"Just because people can express themselves through their art doesn't mean they are great communicators in person"
About this Quote
The intent is corrective, almost protective. It pushes back against the expectation that creativity equals emotional availability, that talent entitles us to access. The subtext reads like a boundary: stop confusing my public fluency (a pose, a brand, a photograph that “speaks”) with private ease. Art can be a carefully edited statement made on one’s own terms; conversation is live, mutual, and messy, with no retouching.
There’s also a quiet defense of the inarticulate artist, or the public figure who freezes under the demand to “explain themselves.” Modern celebrity culture rewards the confessional, turning press tours and podcasts into moral audits. Brinkley reminds us that some people communicate best asynchronously, through images or crafted work, not through spontaneous vulnerability on command.
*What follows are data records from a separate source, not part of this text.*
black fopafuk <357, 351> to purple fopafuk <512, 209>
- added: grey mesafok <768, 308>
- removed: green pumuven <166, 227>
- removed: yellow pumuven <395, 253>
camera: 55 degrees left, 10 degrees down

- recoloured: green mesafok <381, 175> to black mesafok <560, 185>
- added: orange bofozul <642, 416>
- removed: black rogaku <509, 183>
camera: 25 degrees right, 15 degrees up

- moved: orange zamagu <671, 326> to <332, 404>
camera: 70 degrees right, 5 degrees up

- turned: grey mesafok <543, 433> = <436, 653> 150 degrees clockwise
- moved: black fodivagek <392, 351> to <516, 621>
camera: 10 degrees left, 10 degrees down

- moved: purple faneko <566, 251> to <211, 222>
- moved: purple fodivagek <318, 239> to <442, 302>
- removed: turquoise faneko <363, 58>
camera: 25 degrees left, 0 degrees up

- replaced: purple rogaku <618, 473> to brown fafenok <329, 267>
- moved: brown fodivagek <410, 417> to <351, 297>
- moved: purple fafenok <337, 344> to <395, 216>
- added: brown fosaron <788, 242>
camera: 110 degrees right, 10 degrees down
The line works because it demystifies creativity without devaluing it. It refuses the romantic myth of the artist as naturally transparent, and it calls out our habit of mistaking product for person.
Quote Details
| Topic | Art |
|---|---|
| Source | Help us find the source |
| Cite |
Citation Formats
APA Style (7th ed.)
Brinkley, Christie. (2026, January 17). Just because people can express themselves through their art doesn't mean they are great communicators in person. FixQuotes. https://fixquotes.com/quotes/just-because-people-can-express-themselves-48823/
Chicago Style
Brinkley, Christie. "Just because people can express themselves through their art doesn't mean they are great communicators in person." FixQuotes. January 17, 2026. https://fixquotes.com/quotes/just-because-people-can-express-themselves-48823/.
MLA Style (9th ed.)
"Just because people can express themselves through their art doesn't mean they are great communicators in person." FixQuotes, 17 Jan. 2026, https://fixquotes.com/quotes/just-because-people-can-express-themselves-48823/. Accessed 12 Feb. 2026.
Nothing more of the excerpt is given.